1) if cast iron, gouging/melting out the lead in the joint (which is backed with hemp or sissel fiber or similar) and re-leading the joint is the "permanent" fix - a man who is good with cast iron leading can do it in-place in any orientation, though many modern or young plumbers are not competent at that and can only do leaded joints on upward-facing joints, or do not even have a lead melting pot or leading experience at all.

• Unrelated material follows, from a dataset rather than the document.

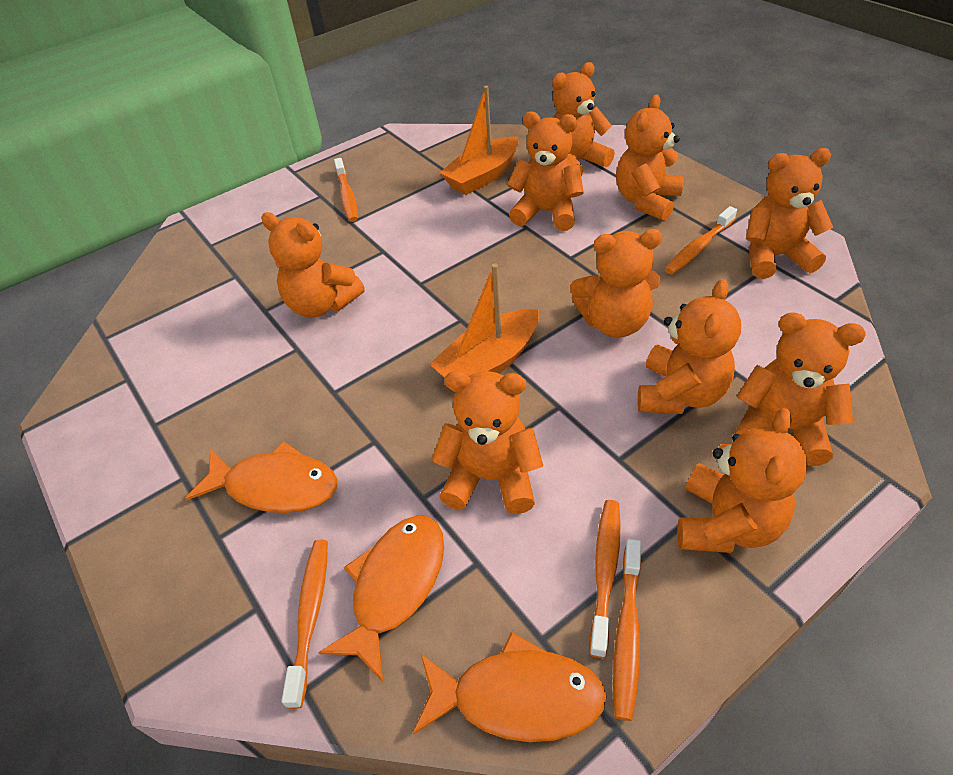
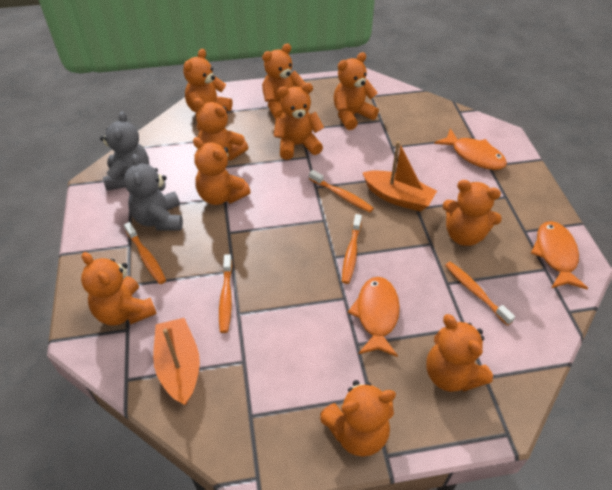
grey teddy bear: 0 -> 2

2) commonly, though life is probably on the order of 20 years or so, rather than a hundred or more for leading, is using a no-hub coupling like below - which are generally allowed by code as a permanent repair and even sometimes for permanent initial construction - in some areas you see entire houses with their stacks made of cast iron pipe per code, but all no-hub couplings - not a great idea, to my mind. Depending on where the leak is, can be a straight-pipe like first one shown, or a specialty hub/no hub fitting joint repair one (second link bell type) which has pipe size rubber sleeve on one end, but fitting hub end diameter on the other end so it perfectly makes the pipe to fitting transition.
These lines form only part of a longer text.